Effects of Caffeine on Alcohol Consumption and Nicotine Self-Administration in Rats
Reprint requests: Amir H. Rezvani, PhD, Department of Psychiatry and Behavioral Sciences, Duke University Medical Center, Box 104790, Durham, NC 27710; Tel.: 919-668-1880; Fax: 919-681-3416; E-mail: firstname.lastname@example.org
Caffeine, alcohol, and nicotine are 3 of the most widespread self-administered psychoactive substances, which are known to be extensively co-administered. However, little is known about the degree to which they may mutually potentiate each other's consumption.
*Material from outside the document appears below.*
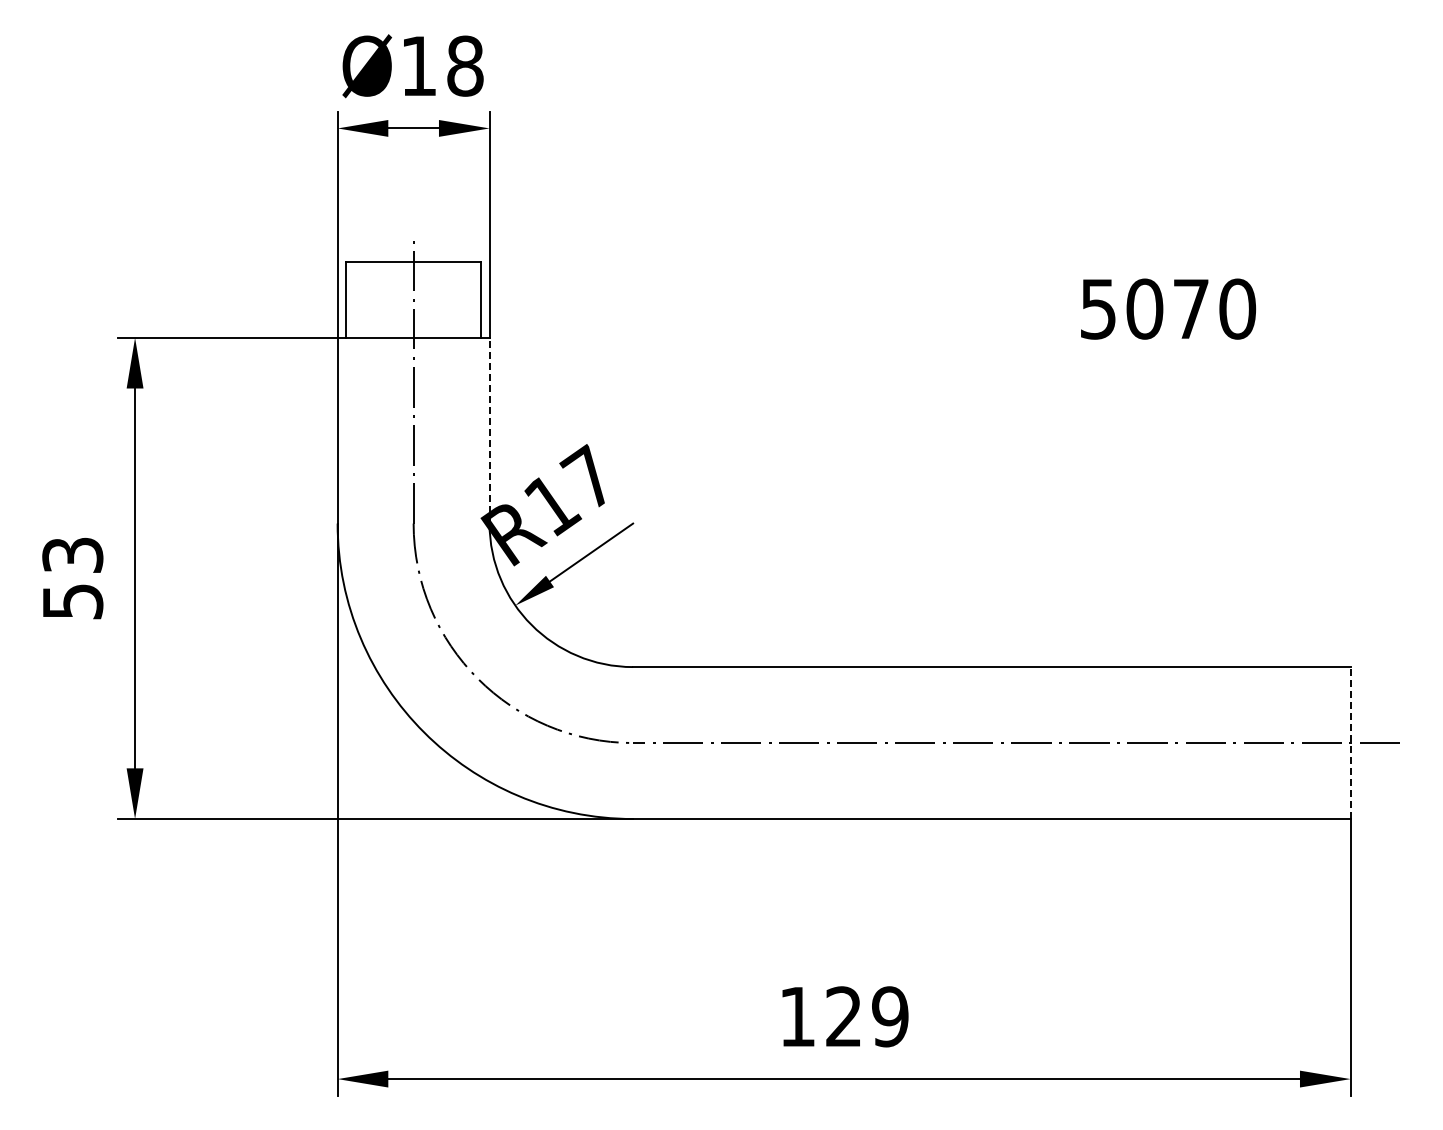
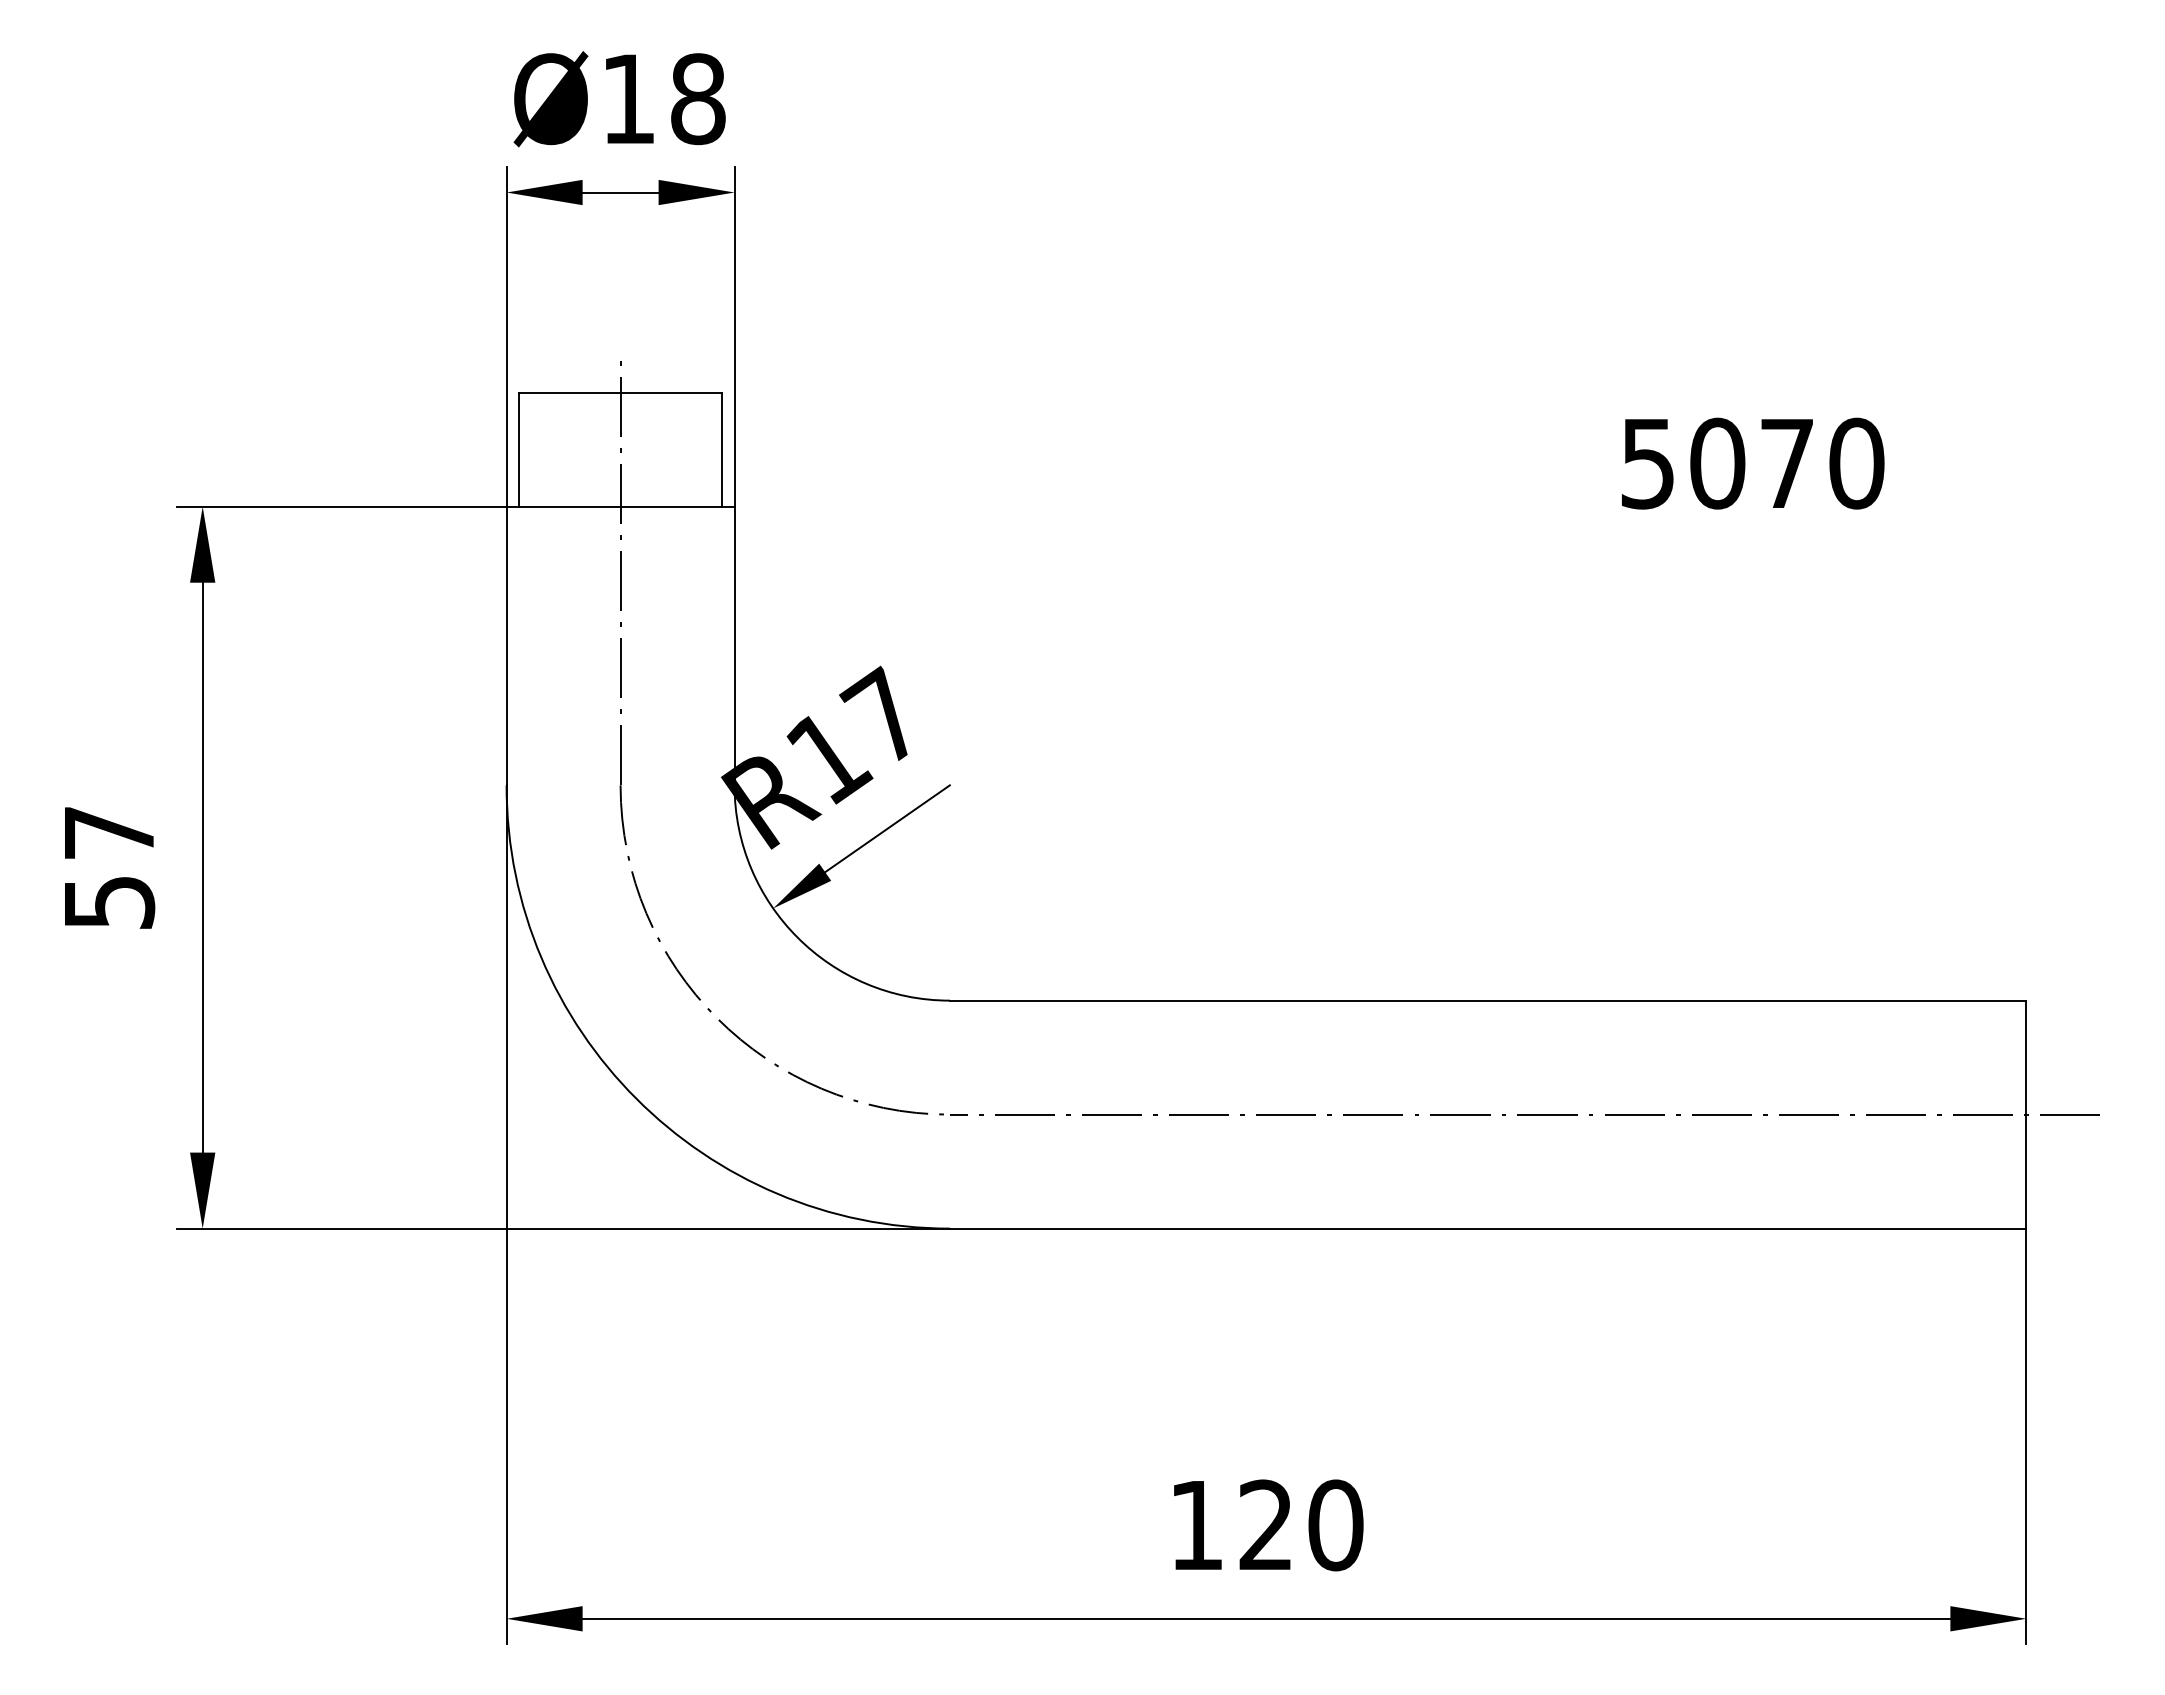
line: (489, 430) -> (734, 645), dashed -> solid
text: (72, 554) -> (108, 831), 53 -> 57
line: (1350, 743) -> (2026, 1115), dashed -> solid
text: (890, 1016) -> (1336, 1524), 129 -> 120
In the current set of studies, we examined in rats the effect of caffeine administration on alcohol drinking and intravenous (i.v.) self-administration of nicotine. In male alcohol-preferring (P) rats, caffeine (5, 10, and 20 mg/kg) or the saline vehicle was administered acutely either by subcutaneous (S.C.) injection or orally (PO) by gavage. In a chronic study, the effect of PO caffeine (5 and 20 mg/kg) on alcohol intake over a 10-day period was tested. In another experiment, the effect of acute PO administration of caffeine (20 mg/kg) or saline on saccharin intake (0.2% solution) was determined in P rats. Effects of 20 mg/kg caffeine on motor activity were also determined in P rats. Finally, the effects of acute PO caffeine administration on nicotine self-administration in Sprague–Dawley rats were also determined.
Both routes of administration of caffeine, S.C. and PO, caused a significant dose-related decrease in alcohol intake and preference during free access to alcohol and after 4-day deprivation of alcohol. However, the low dose of 5 mg/kg caffeine increased alcohol intake. Acute PO caffeine also reduced saccharin intake. Acute systemic administration of 20 mg/kg caffeine did not exert a significant effect on motor activity. In Sprague–Dawley rats trained to self-administer i.v. nicotine, acute PO administration of caffeine significantly increased self-administration of nicotine in a dose-related manner.
These results suggest that adenosine receptor systems may play a role in both alcohol and nicotine intake and deserve further study regarding these addictions.